Panorama, triste, para después de la crisis

Las cosas se están poniendo otra vez más difíciles. No se puede descartar un serio empeoramiento de las circunstancias financieras españolas ni una modificación sustancial de sus referencias internacionales. Puede también que, al final, se sorteen esas amenazas. O que sus consecuencias sean menos graves de lo que hoy se sospecha. En todo caso, y más allá de la demagogia del PP, parece claro que volver a la normalidad económica llevará tiempo: el Fondo Monetario Internacional ha pronosticado que transcurrirá al menos una década hasta que España vuelva a la tasa de paro que tenía antes de que empezara el desastre, a aquel 8% que tampoco era una bicoca. La política y las iniciativas de los agentes económicos pueden acortar algo ese periodo. Sea como sea, de aquí a que el drama acabe, que un día acabará, se producirán nuevos cambios importantes. Y lo que parece seguro es que los que ya se han adoptado no solo son irreversibles, sino que indican que el futuro sin crisis será muy distinto del pasado. Y para muchos, bastante peor.

A falta de otros, un dato de ese futuro es que los salarios, al menos los de la mayoría de los trabajadores, serán más bajos. Puede que su descenso en términos reales no llegue a ese 20% que expertos españoles y extranjeros han considerado que es una condición necesaria para que la economía española haga plenamente el ajuste que necesita y sea competitiva, para que se coloque adecuadamente en el mercado internacional, que es el que manda y mandará aún más. Pero lo cierto es que no pocos salarios, sobre todo los de las categorías laborales menos cualificadas, llevan ya tiempo bajando y que los nuevos contratos fijan remuneraciones que, a veces, equivalen a la mitad de las que hace algunos años se pagaban por esos mismos empleos.

Esa no será la norma, porque sería irracional desde cualquier punto de vista económico, además de social o político. Pero la tendencia que esos excesos ilustran difícilmente se revertirá. Sobre todo, mientras persista una gran bolsa de paro, es decir, de mano de obra de reserva, formada por españoles o por inmigrantes, ansiosos por igual, y cada vez más, por encontrar un puesto de trabajo al precio que sea.
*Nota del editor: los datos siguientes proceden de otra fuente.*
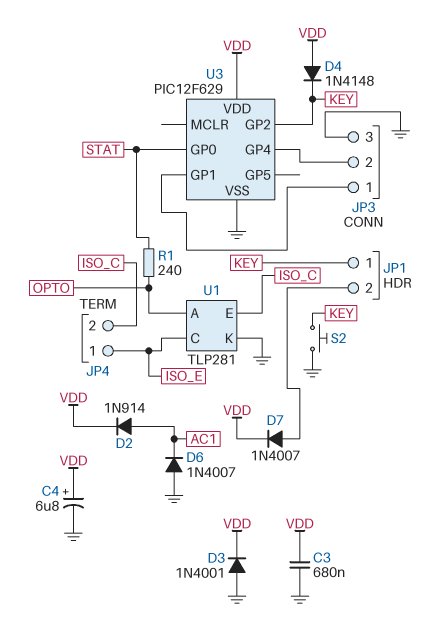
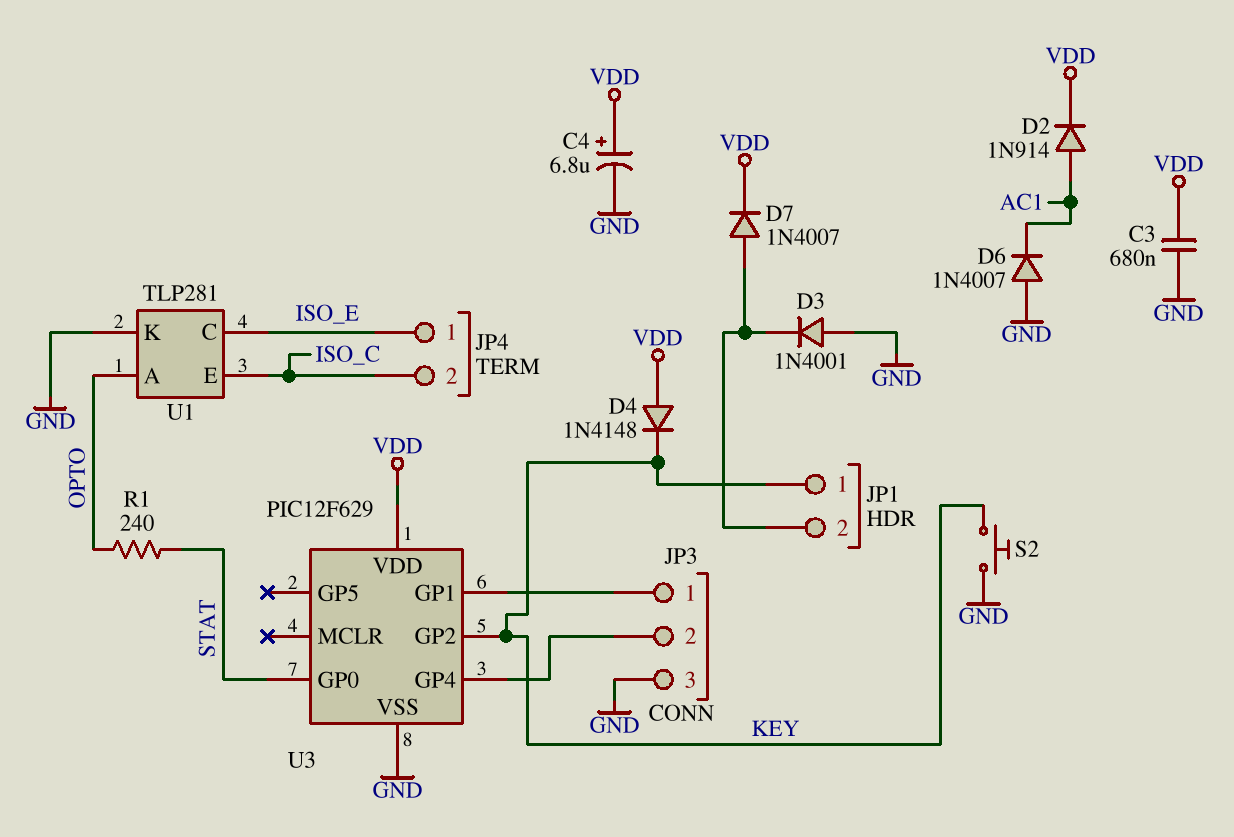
D3: diode 1N4001 (A GND, K VDD) -> diode 1N4001 (A GND, K JP1/2)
Y mientras haya economía sumergida, que solo empezará a desaparecer, eso sí, siempre que exista un empeño decidido para erradicarla, cuando la economía crezca de forma sostenida.

Por algo al ministro de Trabajo se le escapó hace poco el vaticinio de que la moderación salarial proseguirá durante lustros. La reforma de la negociación colectiva, que todo indica que llegará antes o después, con la supresión de las cláusulas de revisión automática de los convenios, tenderá a transformarla, más o menos a la larga, en reducción de salarios.

Será muy difícil contradecir ese designio. Solamente la cualificación de los trabajadores, sobre bases realistas y eficaces, puede paliarla. Pero tampoco será una panacea. España está, y no en las mejores condiciones, dentro de ese mundo occidental al que le toca asumir que otros continentes van a marcar el paso de la economía mundial y que en el futuro previsible no va a vivir nuevos milagros. En Estados Unidos los cronistas se escandalizan de que muchos jóvenes estén volviendo a vivir con sus padres porque sus salarios ya no les dan para pagar el alquiler. Aquí lo de independizarse seguirá siendo tan poco frecuente como ahora. A menos que se extiendan las prácticas de convivencia y de comunidad que un estudio de Manuel Castells considera algo más que una anécdota.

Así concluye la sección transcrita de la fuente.